Replay data from static tables

This guide will show you how to replay historical data as if it was live data in Deephaven.

Deephaven excels at handling live data. Integrating historical data into real-time analysis is common in a multitude of fields including machine learning, validation, modeling, simulation, and forecasting.

For learning, testing, and other purposes, it can be useful to replay pre-recorded data as if it were live.

In this guide, we will take historical data and play it back as real-time data based on timestamps in a table. This example could be easily extended towards a variety of real-world applications.

Get a historical data table

To replay historical data, we need a table with timestamps in DateTime format. Let's grab one from Deephaven's examples repository. We'll use data from a 100 km bike ride in a file called metriccentury.csv.

from deephaven import read_csv

metric_century = read_csv(
"https://media.githubusercontent.com/media/deephaven/examples/main/MetricCentury/csv/metriccentury.csv"
)

Replay the data

The data is in memory.

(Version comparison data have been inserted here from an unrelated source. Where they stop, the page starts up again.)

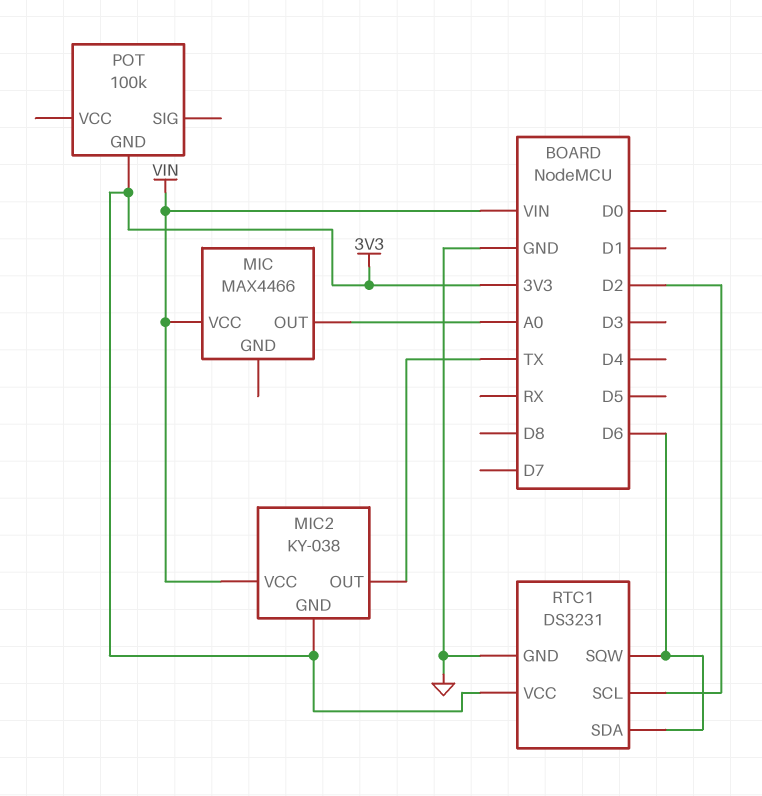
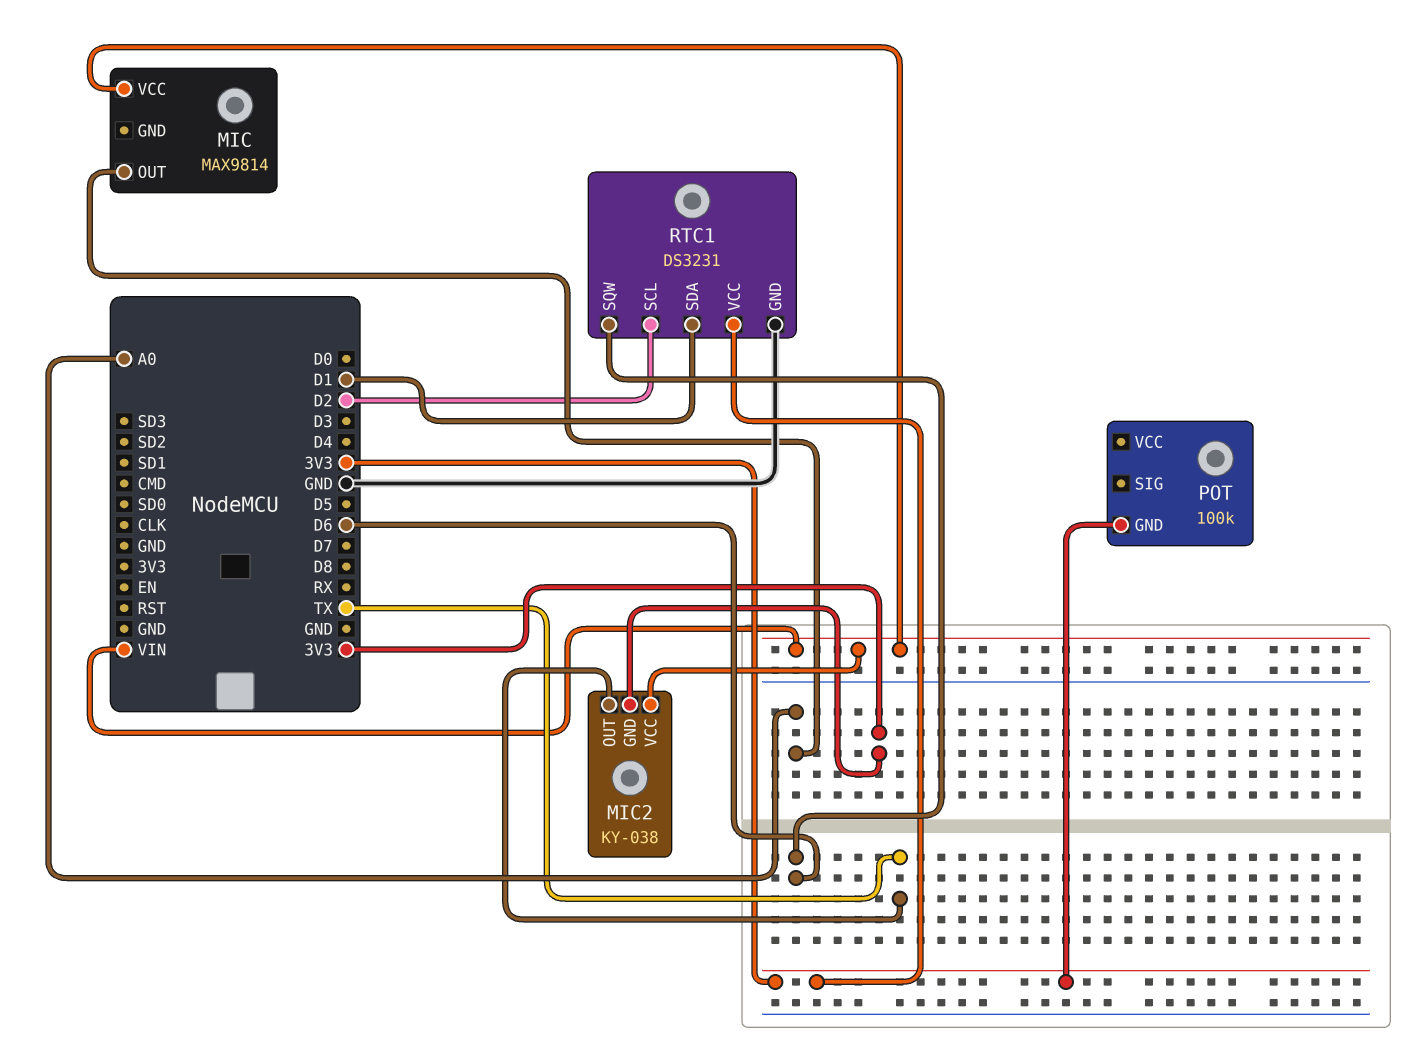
MIC: MAX4466 -> MAX9814
RTC1 pin SDA: D6 -> D1

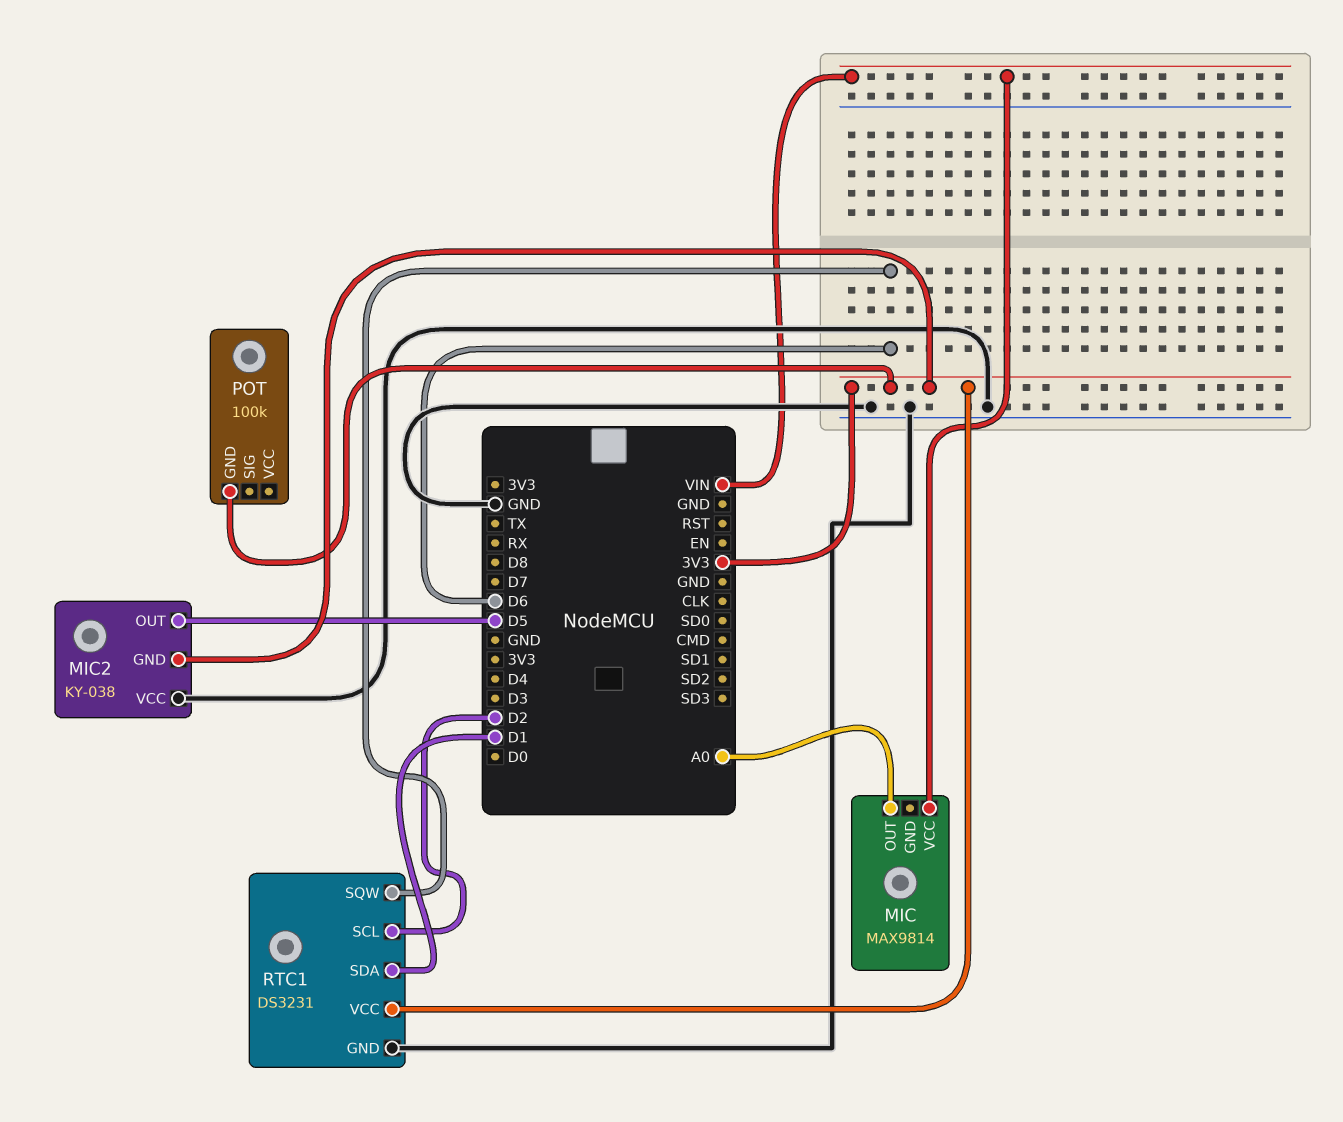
MIC2 pin OUT: TX -> D5
MIC2 pin VCC: VIN -> GND

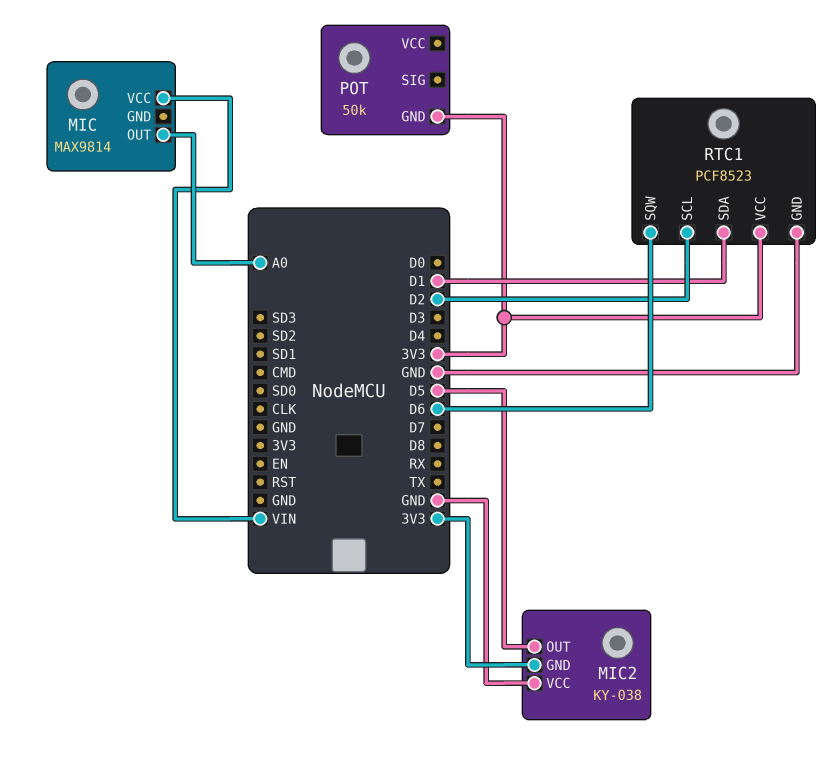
POT: 100k -> 50k
RTC1: DS3231 -> PCF8523

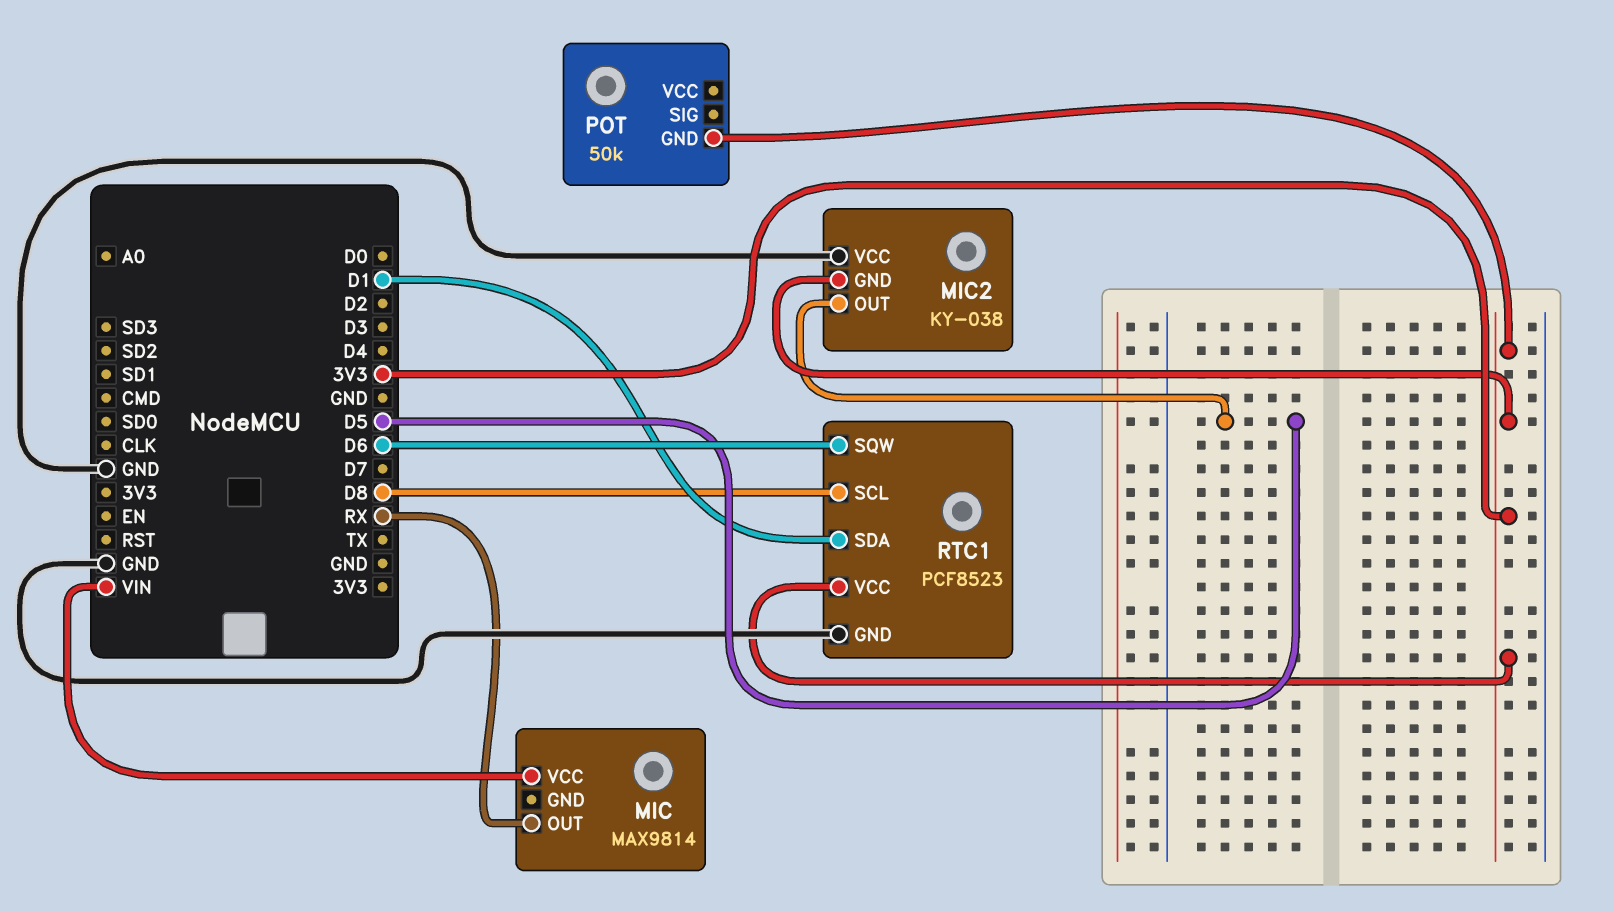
MIC pin OUT: A0 -> RX
RTC1 pin SCL: D2 -> D8

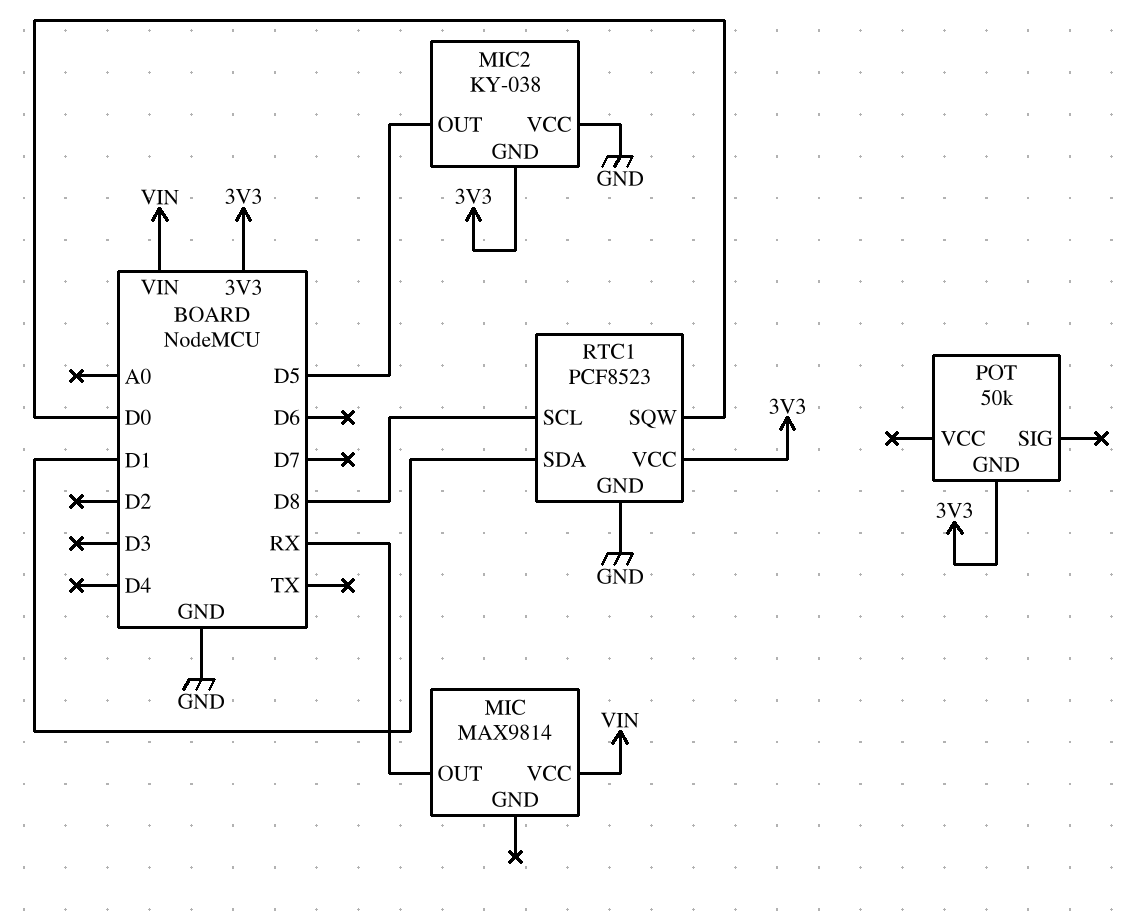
RTC1 pin SQW: D6 -> D0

We can replay it with the following steps:

  • Import TableReplayer.
  • Set a start and end time for data replay.
    • These times correspond to those in the table itself.
  • Create the replayer using the start and end time.
  • Call add_table to prepare the replayed table.
    • This takes two inputs: the table and the DateTime column name.
  • Call start to start replaying data.
from deephaven.replay import TableReplayer
from deephaven.time import to_j_instant

start_time = to_j_instant("2019-08-25T15:34:55Z")
end_time = to_j_instant("2019-08-25T17:10:22Z")

replayer = TableReplayer(start_time, end_time)
replayed_table = replayer.add_table(metric_century, "Time")
replayer.start()

Replay a table with no date-time column

Some historical data tables don't have a date-time column.

from deephaven import read_csv

iris = read_csv(
"https://media.githubusercontent.com/media/deephaven/examples/main/Iris/csv/iris.csv"
)

In such a case, a date-time column can be added.

from deephaven.time import to_j_instant

start_time = to_j_instant("2022-01-01T00:00:00 ET")

iris_with_datetimes = iris.update(["Timestamp = start_time + i * SECOND"])

Then, the data can be replayed just as before.

from deephaven.replay import TableReplayer
from deephaven.time import to_j_instant

start_time = to_j_instant("2022-01-01T00:00:00 ET")
end_time = to_j_instant("2022-01-01T00:02:30 ET")

replayer = TableReplayer(start_time, end_time)
replayed_iris = replayer.add_table(iris_with_datetimes, "Timestamp")
replayer.start()

Replay multiple tables

Real-time applications in Deephaven commonly involve more than a single ticking table. These tables tick simultaneously. A table replayer can be used to replay multiple tables at the same time, provided that the timestamps overlap.

The following code creates two tables with timestamps that overlap.

from deephaven import empty_table

source_1 = empty_table(20).update(["Timestamp = '2024-01-01T08:00:00 ET' + i * SECOND"])
source_2 = empty_table(25).update(
["Timestamp = '2024-01-01T08:00:00 ET' + i * (int)(0.8 * SECOND)"]
)

To replay multiple tables with the same replayer, simply call add_table twice before start.

from deephaven.replay import TableReplayer

replayer = TableReplayer(
start_time="2024-01-01T08:00:00 ET", end_time="2024-01-01T08:00:20 ET"
)

replayed_source_1 = replayer.add_table(table=source_1, col="Timestamp")
replayed_source_2 = replayer.add_table(table=source_2, col="Timestamp")
replayer.start()